Queen's scientist joins international drug research team
Colin Funk (Biomedical and Molecular Sciences) is the only Canadian scientist working with an international research team to personalize chronic drug therapy while reducing the risk of heart attacks, heart failure and strokes.
The Personalized NSAID Therapeutics Consortium (PENTACON) focuses on mitigating the serious side effects from using nonsteroidal anti-inflammatory drugs (NSAID).
“I expect it will be very rewarding to work alongside a superb team of renowned scientists from diverse disciplines,” says Dr. Funk, the Canada Research Chair in Molecular, Cellular and Physiological Medicine. “I hope we realize the goal of personalized medicine, with respect to the most commonly prescribed drug class.”
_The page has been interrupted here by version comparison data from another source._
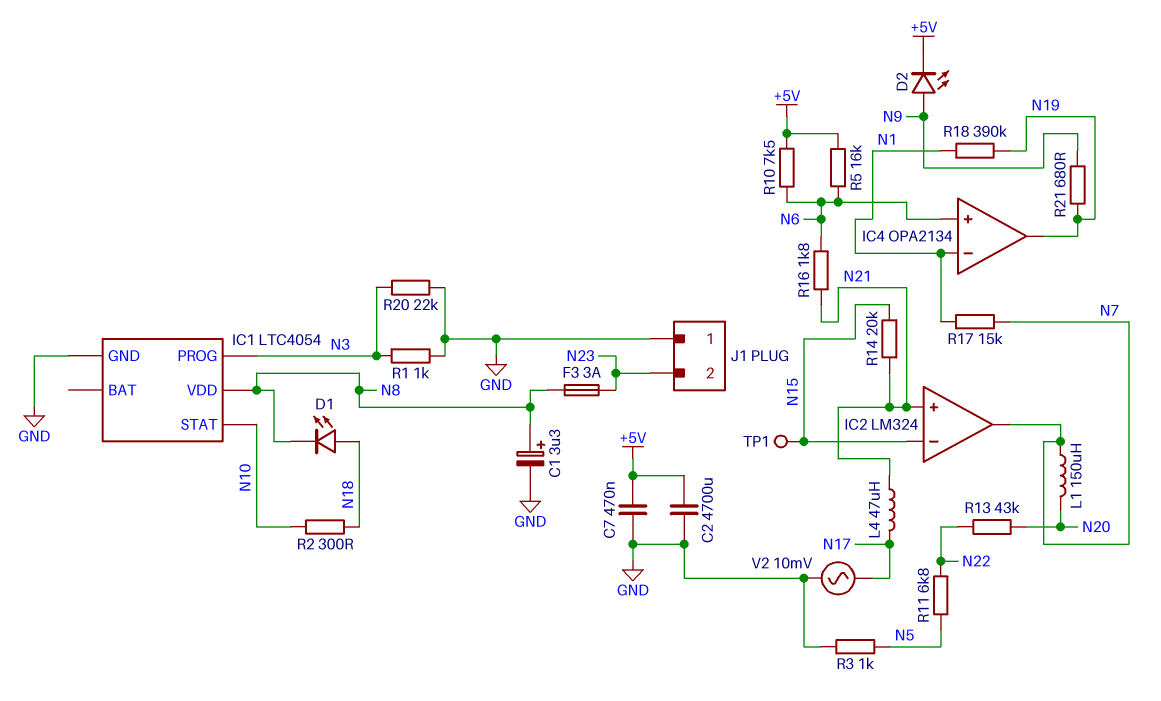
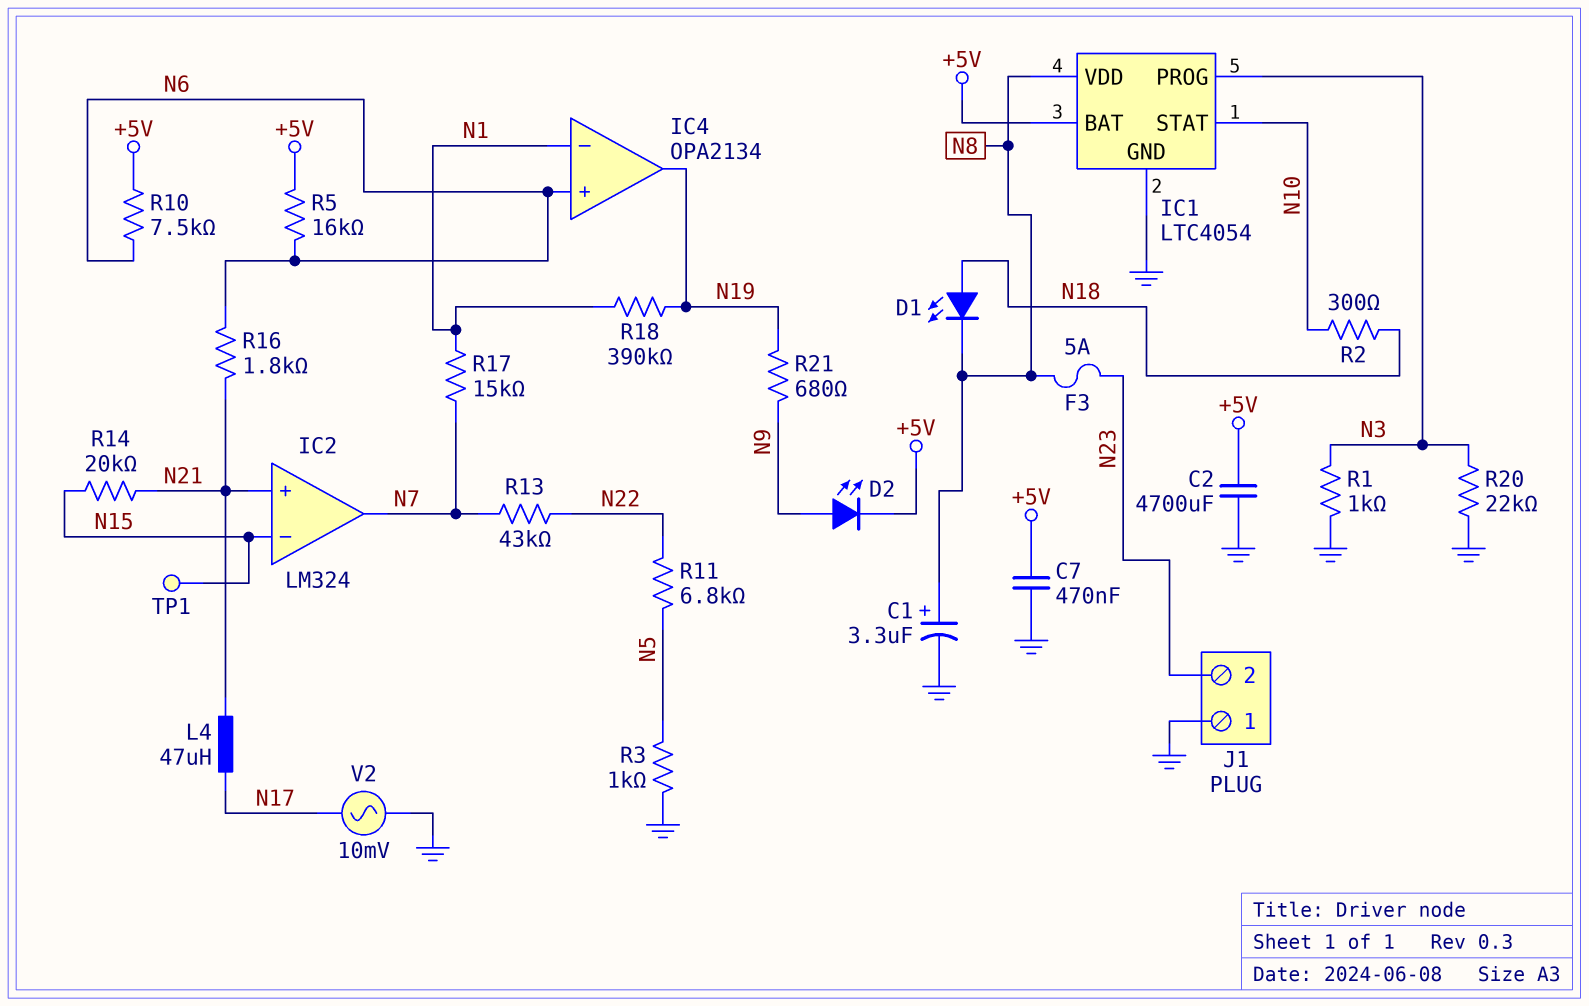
F3: 3A (N8, N23) -> 5A (N8, N23)
IC1 pin BAT: none -> +5V
L1: 150uH (N7, N20) -> none
R13: 43k (N20, N22) -> 43k (N7, N22)

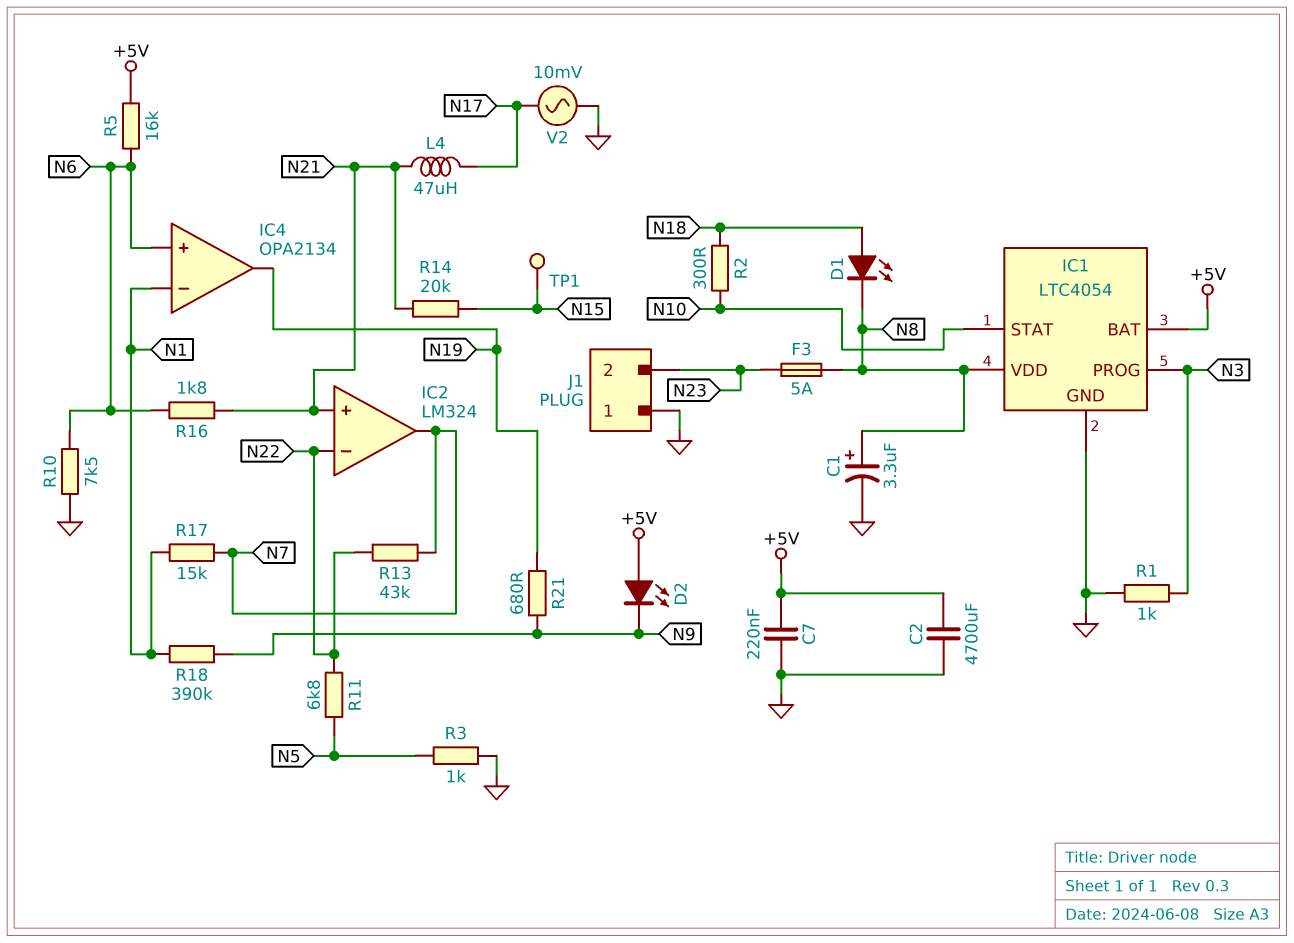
C7: 470nF (+5V, GND) -> 220nF (+5V, GND)
D2: LED (A N9, K +5V) -> LED (A +5V, K N9)
IC2 pin in-: N15 -> N22
R10: 7.5k (+5V, N6) -> 7.5k (GND, N6)
R18: 390k (N1, N19) -> 390k (N1, N9)
R20: 22k (GND, N3) -> none

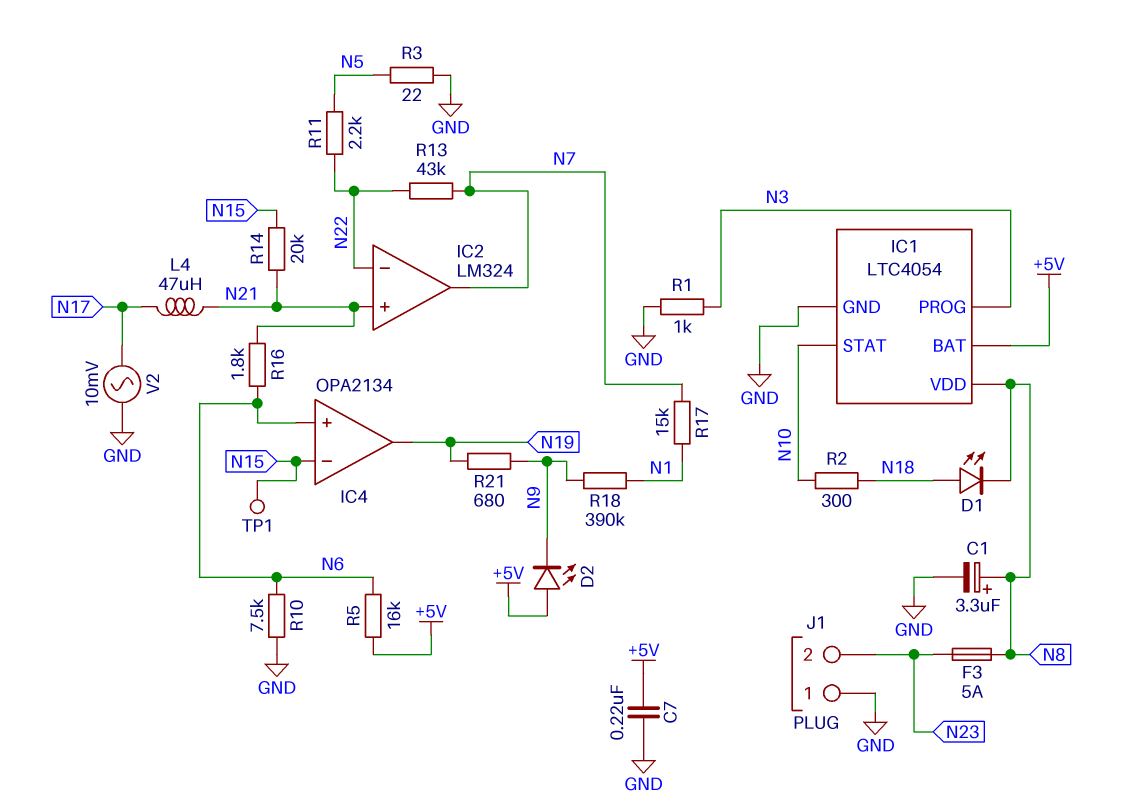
C2: 4700uF (+5V, GND) -> none
IC4 pin in-: N1 -> N15
R3: 1k (GND, N5) -> 22 (GND, N5)
R11: 6.8k (N5, N22) -> 2.2k (N5, N22)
NSAIDs are used to relieve pain and inflammation and are among the most common medications consumed worldwide. The consortium will explore factors contributing to patients’ variable responses to the drugs and how that information can be used to create personalized drug therapy programs. Dr. Funk’s research has previously revealed cardiovascular risks often associated with certain members of the NSAID class of drugs.
The consortium includes 39 investigators from 18 institutions and four countries
The five-year project is funded by an $18.5 million grant from the U.S. National Institutes of Health’s National Heart, Lung and Blood Institute.